Human Rights Studies Stands in Solidarity with Davis Jewish Community in Face of Hate Incident

Between the stelae at the Berlin Holocaust Memorial
Memorial to the Murdered Jews of Europe - Berlin, Germany

Human Rights Studies Stands in Solidarity with Davis Jewish Community in Face of Hate Incident

Holocaust denial and distortion is a threat to human rights

Quick Summary

  • A recent hate incident highlights need to redouble efforts at Holocaust and Genocide education. Confronting denial is a shared responsibility.

UC Davis Human Rights Studies stands in solidarity with the Davis Jewish community in the face of a recent hate incident and ugly episode of Holocaust denial. We are committed to a campus where all are welcomed and safe and where civil discourse based on facts and evidence are practiced widely and truth matters. 

One of those truths is that the Holocaust — the genocide of the Jews of Europe by Nazi Germany and its allies — happened. Across the period 1941-1945 six million Jews were systematically murdered through mass execution, being worked to death in labor camps, being gassed in gas chambers or mobile vans, or starvation. 

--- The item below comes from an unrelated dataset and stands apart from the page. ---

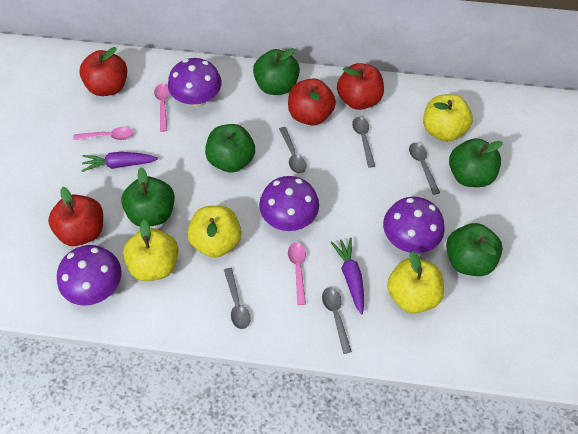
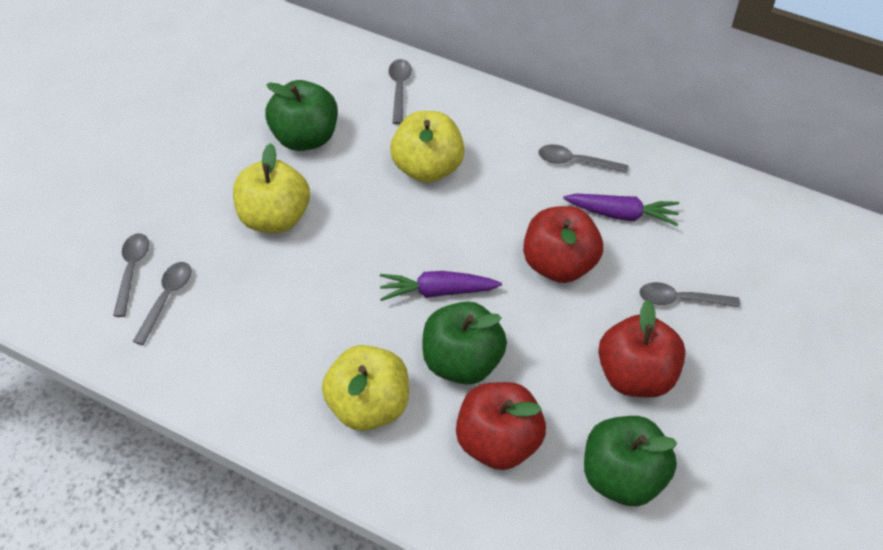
green apple: 5 -> 3
pink spoon: 3 -> 0
purple mushroom: 4 -> 0
red apple: 4 -> 3
yellow apple: 4 -> 3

At UC Davis HMR we take the denial of the Holocaust or any genocide seriously – even if that act of denial was perpetrated by cowards with poor grammar and even worse artistic skills as took place on Sunday. We encourage university leadership and local law enforcement to do so as well.  Holocaust denial points to even deeper social pathologies of hate and the potential for violence.  

Despite the low-tech display of Antisemitism and Holocaust denial on display in this incident, the real problem is online.  According to a recent UN Report, History under attack: Holocaust denial and distortion on social media, 50% of all Holocaust related content on Telegram is denialist, with Facebook at 10% and Twitter at %15. 

A key human rights principle is that the burden to prove a genocide happened or stand against denial must not fall on the shoulders of genocide survivors and their descendants. Rather it is the responsibility of society as a whole.  At UC Davis HMR we seek to meet that burden through our research and teaching.  Over the last decade hundreds of students have taken courses like Human Rights Studies 161 Genocide and we encourage all to enroll in the History of the Holocaust.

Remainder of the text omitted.